In 2001, Kristin Wright, Chapin’s niece by his brother Phil, a talented cabinetmaker who died in 2004, and Phil’s wife Aslaug Skaeringson Wright, also received the Flatirons. “I never thought I would get the scholarship,” she says. “There were people in my class who were both better athletes and students than me. But I think what’s important about the scholarship is that it’s not just excelling at something, but there is something about someone’s spirit. It’s not just being good at something, but the struggle to be good.”
Aspen, and the people who have made their homes in this valley, have been a huge influence in all the Flatirons recipients’ lives. “I think the fact that Aspen promotes the notion that mind and body work together is very important,” observes Kristin. “Also I think that you can’t help but be humbled by our environment. Just waking up every day to the mountains, I’m reminded of how small I am. Aspen fostered an enthusiasm for life but humility about my place in the world.” At 19, “struggling emotionally,” Kristin took a shorter version of Chapin’s Outward Bound program in Maine, carrying a copy of Chapin’s journal. “I read it when I was on my solo,” she says. “I really felt like Chapin was with me when I was there.”
When the 2009 Flatirons went to Bo Welden, it seemed like some kind of circle had been completed. Bo’s father Todd grew up in Aspen, graduated from Aspen High in 1971 and was at the graduation party the day Chapin died. “The shock was at once immediate and intimate,” he recalls. “It happened to the collective consciousness of all of us who knew him.” Todd and his wife Deborah hoped Bo would get any scholarship award, but especially the Flatirons. “Some moments before it was awarded I was gripped by a quickening that was again immediate and intimate. When they announced Bo’s name I was overwhelmed by Chapin’s presence, shining down. I will always remember his kindness.”
Tage Pedersen’s daughter Lorna, who graduated from Aspen High in 1975, is on the Flatirons Scholarship committee. She presented the award to Kristin as “the niece he never knew,” and last year helped select Bo as a recipient. “To me it felt like Todd had brought his son up with Chapin’s gifts and strength,” she says. “Bo fits the mold so perfectly.”
After graduation, Bo signed up for a National Outdoor Leadership School (NOLS) trip, similar to Chapin’s Outward Bound program, and his father gave him a copy of Chapin’s journal. “It was a unique experience reading his journals as I wrote in my own,” says Bo, who echoes so many others by adding, “I felt sometimes like Chapin was on my trip, reading his journals every night. I found them inspiring and thought-provoking, and I was grateful to have the opportunity to read them.”

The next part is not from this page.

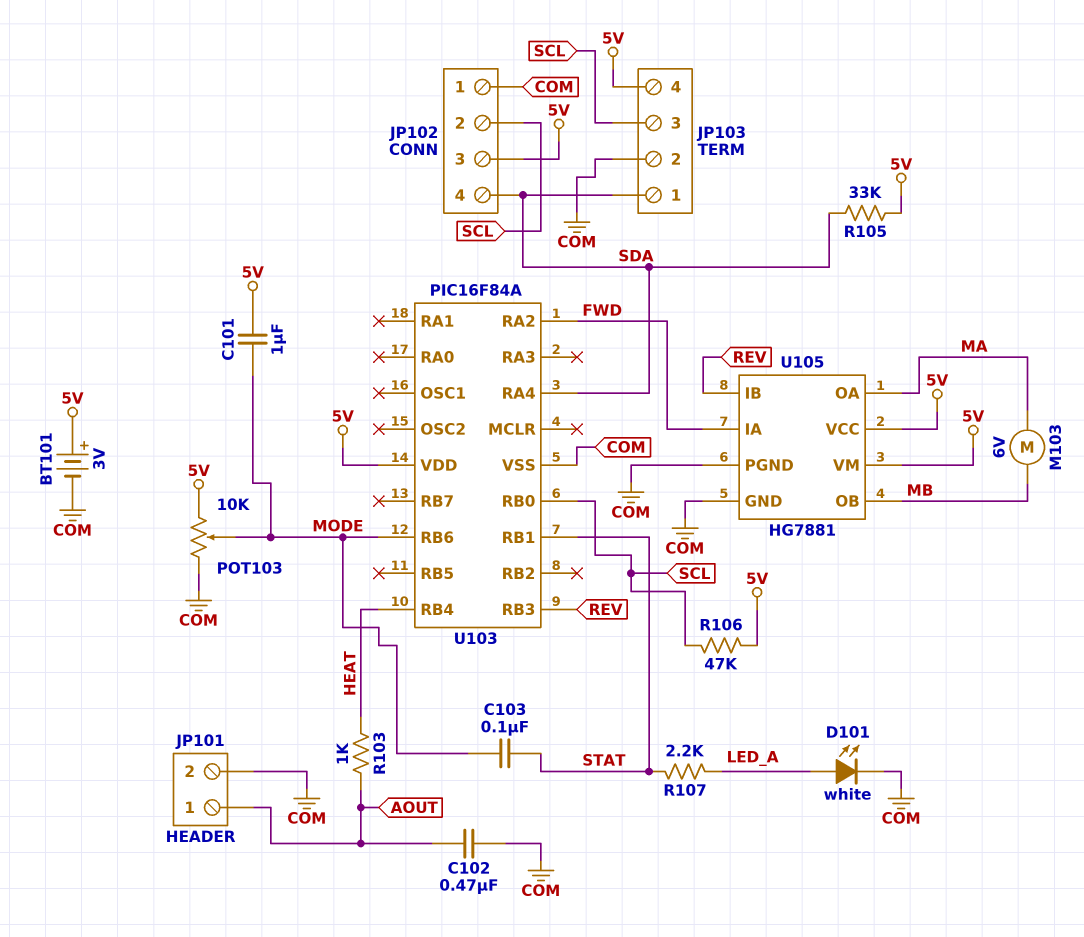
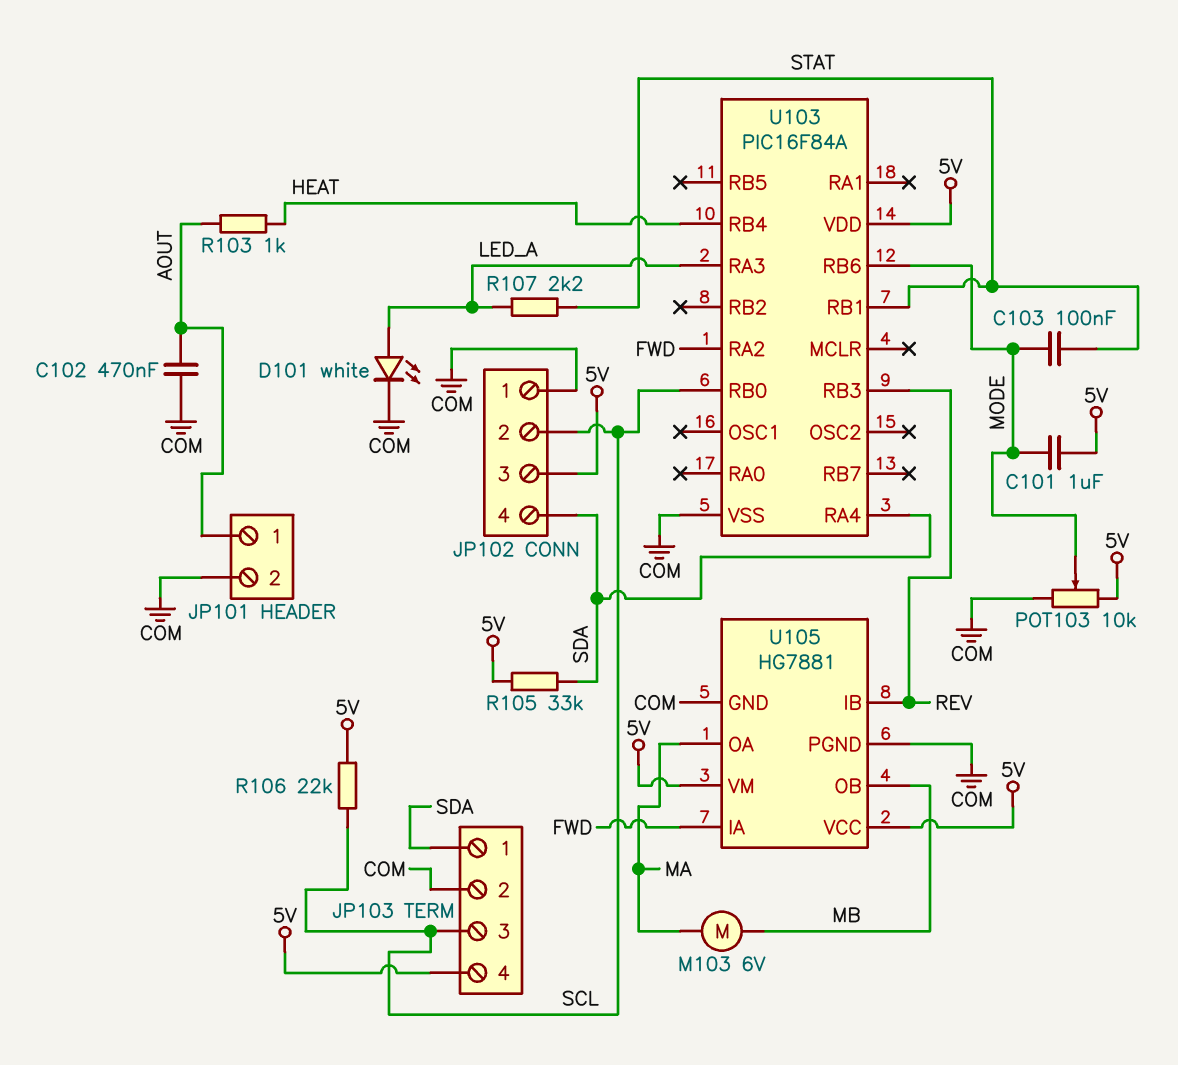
BT101: 3V (plus 5V, minus COM) -> none
R106: 47k (5V, SCL) -> 22k (5V, SCL)
U103 pin RA3: none -> LED_A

For Bo, as for all of us fortunate enough to have grown up here, whether 40 years ago or today, we will always have in our lives a powerful sense of place and home. “The people, the knowledge and experience here are endless,” as Bo notes. “Examples are everywhere—the Aspen Music Festival, the Aspen Institute, our wonderful schools, the Ideas Festival, and so on. Some of the world’s greatest minds gather in our town, and something like that is very rare for young people to experience on a daily basis.” I can hear Chapin agreeing. Enthusiastically.